Para Galvan, a rota biocênica pode auxiliar na logística do setor produtivo. “Julgamos importante discutirmos alternativas para fazer com que a nossa produção agropecuária chegue rapidamente a um custo menor e em menos tempo aos nossos principais consumidores, em especial à China. Portanto, a rota é um dessas alternativas e esse esforço conjunto entre o Governo Federal, Estadual e federações, poderá viabilizar esse importante corredor logístico internacional”.

Participaram do encontro, o ministro de Relações Exteriores, João Carlos Parkinson de Castro (via telefone), o governador Reinaldo Azambuja, os secretários estaduais Eduardo Riedel, (Governo e Gestão Estratégica), Ednei Marcelo Miglioli (Infraestrutura) e Jaime Verruck (Meio Ambiente e Desenvolvimento Econômico) e os presidentes da Fiems, Sérgio Longen, da Fecomércio-MS, Edison Araújo, da Faems, Alfrendo Zamlutti Júnior, e do SetLog/MS, Claudio Cavol.

 Segundo o presidente da Fiems, Sérgio Longen, a reunião, que foi agendada pelo Governo do Estado e Ministério das Relações Exteriores para discutir a pauta do Seminário, serviu para dar um norte sobre a participação do setor produtivo no evento, pois se discutiu os projetos de integração via Rota Bioceânica que contemplam Mato Grosso do Sul. “Entendemos que se trata de um assunto de extremo interesse para o setor e uma reivindicação antiga dos empresários.

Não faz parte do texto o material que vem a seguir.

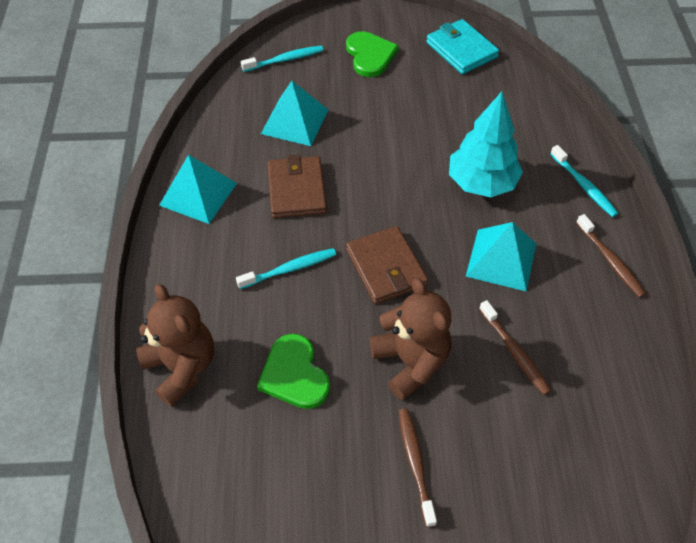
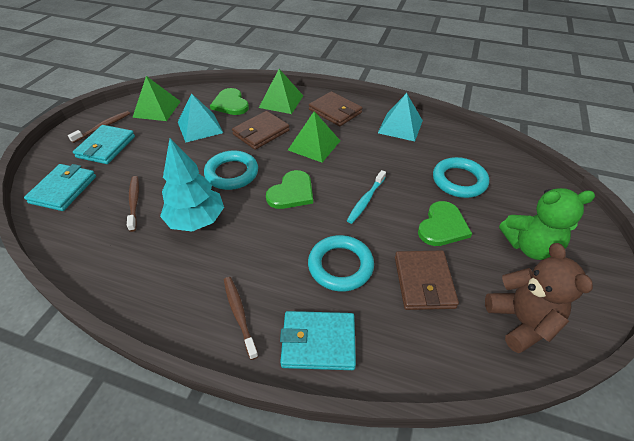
brown teddy bear: 2 -> 1
brown wallet: 2 -> 3
green heart: 2 -> 3
green pyramid: 0 -> 3
green teddy bear: 0 -> 1
turquoise pyramid: 3 -> 2
turquoise ring: 0 -> 3
turquoise toothbrush: 3 -> 1
turquoise wallet: 1 -> 3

Mais do que nunca esse corredor vai criar uma grande oportunidade de negócios para todos os envolvidos, além de viabilizar a integração dos quatro países envolvidos com projetos de natureza econômica e social”, afirmou.

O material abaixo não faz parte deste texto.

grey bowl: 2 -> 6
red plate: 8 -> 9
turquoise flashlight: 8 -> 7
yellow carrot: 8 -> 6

Na avaliação do presidente da Fecomércio-MS, Edison Araújo, a rota bioceânica contribuirá de forma decisiva para a viabilização econômica de muitas regiões de Mato Grosso do Sul. “Esse corredor vai trazer grande desenvolvimento para o setor comercial e de serviços, como também viabilizar o desenvolvimento econômico do Estado para o transporte dos seus produtos para a Ásia. Há uma possibilidade muito grande de nós aumentarmos os nossos negócios e desenvolvermos, principalmente, as áreas de comércio e de serviços nesta rota”, previu.

Governos

Já o ministro de Relações Exteriores, João Carlos Parkinson de Castro, disse, por telefone, que o Seminário será uma oportunidade ímpar para que o setor produtivo do Estado possa divulgar os seus produtos para representantes do norte da Argentina, Chile e Paraguai. “Temos de vender as potencialidades de Mato Grosso do Sul, mostrar o que o Estado tem para oferecer, pois entendemos que esse corredor não vai se viabilizar apenas com os governos, mas também com a ajuda do setor privado. Cabe a Mato Grosso do Sul liderar esse processo”, aconselhou, destacando que se trata de um processo crescente, contínuo e bidirecional.

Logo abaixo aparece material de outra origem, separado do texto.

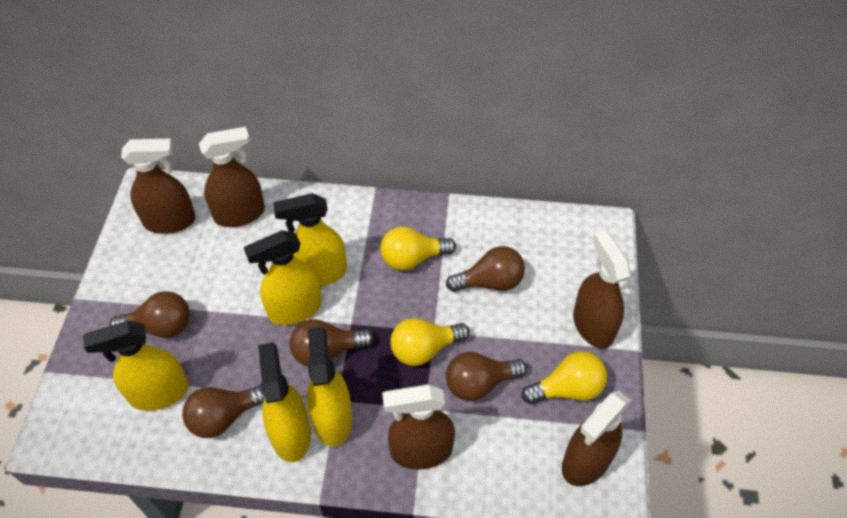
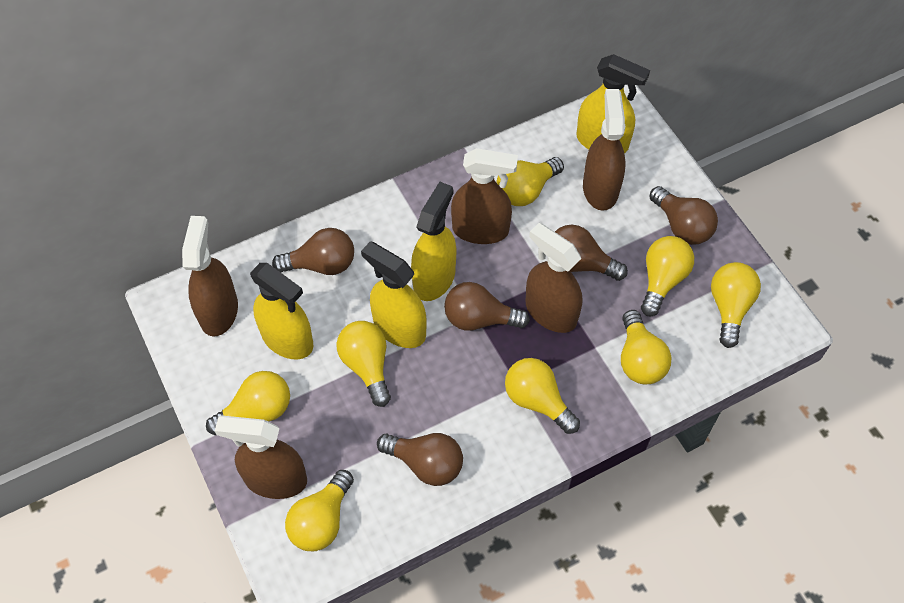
yellow light bulb: 3 -> 8
yellow spray bottle: 5 -> 4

Para o governador Reinaldo Azambuja, o encontro foi muito importante, porque reuniu representantes de todos os setores da economia do Estado e que estão interessados na viabilização dessa rota bioceânica. “É uma rota importante e, dentre todas as que foram divulgadas nos últimos anos, trata-se da que tem a maior viabilidade. Além disso, há um empenho muito grande dos ministérios das Relações Exteriores do Brasil, Paraguai, Argentina e Chile para que esse corredor, partindo de Porto Murtinho e Carmelo Peralta, se viabilize”, cobrou.

O secretário estadual de Governo e Gestão Estratégica, Eduardo Riedel, acredita que, com a construção da ponte entre Porto Murtinho e Carmelo Peralta, o corredor bioceânico vai avançar e segundo o secretário estado de Meio Ambiente e Desenvolvimento Econômico, Jaime Verruck, para se fazer uma discussão da rota bioceânica é fundamental a participação do setor privado.